Sur la scène montée en huit minutes au centre du Lucas Oil Stadium d'Indianapolis, la Britannique entonne son couplet. Et l'achève sur un retentissant "I don't give a shit", assorti d'un majeur fièrement brandi. Le système de léger différé qui devait permettre à la NBC, chaîne retransmettant l'événement, de filtrer ce genre de dérapages (une séquelle du Super Bowl XXXVIII - 2004 - et du sein de Janet Jackson), n'a pas rempli son office, et l'image s'est brouillée une bonne seconde trop tard. Tout le monde a donc vu ce doigt d'honneur. Sur le site officiel de la NFL, un journaliste déplore : "De toute la pompe et l'extravagance du show de Madonna à la mi-temps du Super Bowl, le majeur tendu de M.I.A., à lui seul, risque fort d'être le moment qui restera le plus dans les esprits." Cela a-t-il perturbé les New England Patriots de Tom Brady, qui, en dehors d'un touchdown dès la reprise, n'ont plus inscrit le moindre point dans la seconde période et se sont fait dépasser par les New York Giants d'Eli Manning à 58 secondes du buzzer ?

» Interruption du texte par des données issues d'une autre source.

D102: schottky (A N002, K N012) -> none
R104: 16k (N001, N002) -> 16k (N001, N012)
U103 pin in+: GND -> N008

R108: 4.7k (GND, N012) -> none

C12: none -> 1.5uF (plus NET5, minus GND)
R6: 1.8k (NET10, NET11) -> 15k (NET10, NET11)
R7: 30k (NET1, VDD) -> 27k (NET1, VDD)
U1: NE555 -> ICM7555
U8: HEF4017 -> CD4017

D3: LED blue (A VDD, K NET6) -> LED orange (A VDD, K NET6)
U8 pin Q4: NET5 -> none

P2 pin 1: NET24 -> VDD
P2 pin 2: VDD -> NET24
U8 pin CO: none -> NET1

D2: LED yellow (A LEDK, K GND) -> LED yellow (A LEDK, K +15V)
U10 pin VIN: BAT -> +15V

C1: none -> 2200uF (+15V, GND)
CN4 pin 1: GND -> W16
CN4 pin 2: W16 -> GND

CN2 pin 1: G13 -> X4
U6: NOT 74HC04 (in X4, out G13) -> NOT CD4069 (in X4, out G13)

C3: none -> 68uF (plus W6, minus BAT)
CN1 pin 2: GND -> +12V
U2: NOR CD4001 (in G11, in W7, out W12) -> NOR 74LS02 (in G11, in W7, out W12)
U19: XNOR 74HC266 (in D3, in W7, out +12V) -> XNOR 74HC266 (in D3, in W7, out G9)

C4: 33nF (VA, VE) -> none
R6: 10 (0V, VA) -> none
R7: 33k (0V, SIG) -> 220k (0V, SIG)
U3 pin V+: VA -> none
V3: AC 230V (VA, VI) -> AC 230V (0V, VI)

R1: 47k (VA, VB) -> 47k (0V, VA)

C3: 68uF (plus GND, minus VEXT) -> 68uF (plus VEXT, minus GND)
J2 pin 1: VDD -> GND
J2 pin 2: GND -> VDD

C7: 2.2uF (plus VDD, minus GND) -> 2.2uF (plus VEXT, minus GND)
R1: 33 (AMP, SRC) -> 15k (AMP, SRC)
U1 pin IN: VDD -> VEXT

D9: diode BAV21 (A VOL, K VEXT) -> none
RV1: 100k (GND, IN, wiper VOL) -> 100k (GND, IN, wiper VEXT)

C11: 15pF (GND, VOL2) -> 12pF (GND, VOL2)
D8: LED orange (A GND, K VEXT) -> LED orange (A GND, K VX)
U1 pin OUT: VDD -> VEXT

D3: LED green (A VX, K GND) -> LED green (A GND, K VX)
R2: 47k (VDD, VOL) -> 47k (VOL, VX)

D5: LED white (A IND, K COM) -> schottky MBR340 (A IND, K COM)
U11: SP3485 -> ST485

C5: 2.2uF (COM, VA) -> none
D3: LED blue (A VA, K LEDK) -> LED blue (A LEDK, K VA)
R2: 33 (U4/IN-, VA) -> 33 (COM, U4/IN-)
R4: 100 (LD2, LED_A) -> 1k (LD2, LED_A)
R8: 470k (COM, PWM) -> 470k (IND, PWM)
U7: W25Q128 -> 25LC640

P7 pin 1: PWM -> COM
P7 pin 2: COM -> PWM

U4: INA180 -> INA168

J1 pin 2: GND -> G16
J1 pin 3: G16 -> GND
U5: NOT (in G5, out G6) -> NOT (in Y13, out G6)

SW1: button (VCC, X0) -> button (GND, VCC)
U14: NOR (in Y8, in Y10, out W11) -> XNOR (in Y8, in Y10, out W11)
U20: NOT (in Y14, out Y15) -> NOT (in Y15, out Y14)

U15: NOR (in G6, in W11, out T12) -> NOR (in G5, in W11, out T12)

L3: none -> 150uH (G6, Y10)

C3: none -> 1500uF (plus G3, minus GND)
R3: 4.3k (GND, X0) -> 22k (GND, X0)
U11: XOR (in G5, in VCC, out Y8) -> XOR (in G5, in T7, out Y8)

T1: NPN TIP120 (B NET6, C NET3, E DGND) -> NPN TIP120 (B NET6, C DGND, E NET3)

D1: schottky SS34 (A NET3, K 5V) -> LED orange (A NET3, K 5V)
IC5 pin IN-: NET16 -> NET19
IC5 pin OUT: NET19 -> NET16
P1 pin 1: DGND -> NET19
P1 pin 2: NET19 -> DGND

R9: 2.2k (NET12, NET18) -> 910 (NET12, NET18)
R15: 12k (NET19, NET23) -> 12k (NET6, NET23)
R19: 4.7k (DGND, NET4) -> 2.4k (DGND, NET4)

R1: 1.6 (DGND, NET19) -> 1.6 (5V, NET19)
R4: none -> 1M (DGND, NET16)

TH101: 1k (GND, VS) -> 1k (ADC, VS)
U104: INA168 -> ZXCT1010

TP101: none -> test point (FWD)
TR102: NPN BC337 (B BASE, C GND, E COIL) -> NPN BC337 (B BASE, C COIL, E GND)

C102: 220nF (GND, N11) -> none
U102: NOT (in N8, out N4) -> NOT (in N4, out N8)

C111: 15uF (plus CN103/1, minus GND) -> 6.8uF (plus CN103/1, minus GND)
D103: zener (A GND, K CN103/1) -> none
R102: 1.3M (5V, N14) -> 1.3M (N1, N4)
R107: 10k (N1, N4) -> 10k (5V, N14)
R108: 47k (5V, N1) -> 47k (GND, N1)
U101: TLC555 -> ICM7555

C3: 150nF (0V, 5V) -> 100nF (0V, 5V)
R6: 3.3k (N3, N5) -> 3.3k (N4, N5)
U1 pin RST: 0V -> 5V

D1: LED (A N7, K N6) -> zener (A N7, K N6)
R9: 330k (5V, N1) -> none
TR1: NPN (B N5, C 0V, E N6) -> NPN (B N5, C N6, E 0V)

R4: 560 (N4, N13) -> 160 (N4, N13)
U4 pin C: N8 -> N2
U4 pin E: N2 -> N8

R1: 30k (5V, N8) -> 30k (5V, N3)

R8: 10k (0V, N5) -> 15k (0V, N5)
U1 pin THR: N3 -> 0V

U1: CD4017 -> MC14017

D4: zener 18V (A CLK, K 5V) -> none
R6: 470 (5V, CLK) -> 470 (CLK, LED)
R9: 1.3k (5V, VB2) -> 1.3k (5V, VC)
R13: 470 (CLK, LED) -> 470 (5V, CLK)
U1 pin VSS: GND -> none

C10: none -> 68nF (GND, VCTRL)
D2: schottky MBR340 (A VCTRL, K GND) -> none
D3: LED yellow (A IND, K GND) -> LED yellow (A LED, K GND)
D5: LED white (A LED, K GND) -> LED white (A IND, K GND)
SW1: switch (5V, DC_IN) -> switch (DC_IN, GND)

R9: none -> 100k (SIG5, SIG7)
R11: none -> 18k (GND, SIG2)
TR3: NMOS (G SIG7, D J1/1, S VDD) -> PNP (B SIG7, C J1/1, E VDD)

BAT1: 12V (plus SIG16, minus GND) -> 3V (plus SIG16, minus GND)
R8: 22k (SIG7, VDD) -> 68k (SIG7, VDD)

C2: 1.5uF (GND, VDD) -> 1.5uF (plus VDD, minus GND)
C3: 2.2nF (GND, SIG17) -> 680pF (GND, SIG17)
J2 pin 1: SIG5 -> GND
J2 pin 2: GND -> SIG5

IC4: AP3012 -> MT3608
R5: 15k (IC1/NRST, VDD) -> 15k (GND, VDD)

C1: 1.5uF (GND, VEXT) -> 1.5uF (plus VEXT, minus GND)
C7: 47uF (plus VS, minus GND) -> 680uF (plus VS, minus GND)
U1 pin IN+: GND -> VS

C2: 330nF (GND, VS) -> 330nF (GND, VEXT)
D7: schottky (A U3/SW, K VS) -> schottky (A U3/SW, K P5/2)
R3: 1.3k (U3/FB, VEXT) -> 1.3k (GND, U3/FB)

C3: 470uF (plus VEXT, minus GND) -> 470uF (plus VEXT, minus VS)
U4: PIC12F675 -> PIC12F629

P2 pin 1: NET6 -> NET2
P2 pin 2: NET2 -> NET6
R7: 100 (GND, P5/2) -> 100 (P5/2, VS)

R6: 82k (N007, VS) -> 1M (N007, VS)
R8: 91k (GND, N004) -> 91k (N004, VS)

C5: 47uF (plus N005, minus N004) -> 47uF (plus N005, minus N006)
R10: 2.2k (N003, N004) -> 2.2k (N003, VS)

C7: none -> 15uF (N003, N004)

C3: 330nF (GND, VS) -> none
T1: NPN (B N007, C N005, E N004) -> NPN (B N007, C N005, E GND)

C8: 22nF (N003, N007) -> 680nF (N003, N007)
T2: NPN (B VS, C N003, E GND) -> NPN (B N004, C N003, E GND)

Une bad girl, un bug et des excuses...
Le scandale est né instantanément. Car, chaque année depuis 2004 et l'affaire Janet Jackson, qui avait dévoilé un sein aux yeux de l'Amérique à la fin de son numéro avec Justin Timberlake, le halftime show est marqué à la culotte. On y épie le moindre dérapage, et Madonna avait juré en amont qu'il n'y aurait pas de "wardrobe malfunction" (d'incident vestimentaire) lors de son passage. De fait, si elle se fait déshabiller plusieurs fois au cours de son show, la manière dont les zouaves de LMFAO lui dégraffèrent quelques instants plus tôt son tablier fut particulièrement chaste.
Le geste obscène de la Britannique et l'échec à le censurer ont obligé la chaîne NBC à présenter instamment ses excuses : "Nous présentons nos excuses pour le geste inapproprié qui est passé à l'antenne durant la mi-temps. Il s'agissait d'un geste imprévu et notre système de différé l'a repéré trop tard." Un porte-parole a déclaré que M.I.A. n'avait pas osé ce geste lors des répétitions - la maligne ! -, que rien n'invitait à penser qu'elle le ferait, et qu'une telle attitude était "très décevante". Rien, sinon l'habitude de choquer que la Britannique cultive depuis des années. Rien, sinon l'humeur de son single Bad Girls, dont le clip signé Romain Gavras venait d'être révélé, et où elle chante "Live fast/Die young/Bad girls/Do it wild". Elle a joint le geste à la parole. Et vient d'écorner encore un peu plus l'image déjà tumultueuse d'une artiste loin d'en avoir fini avec sa quête de crédibilité.
Le grand M, c'est celui de Madonna, pas celui de M.I.A.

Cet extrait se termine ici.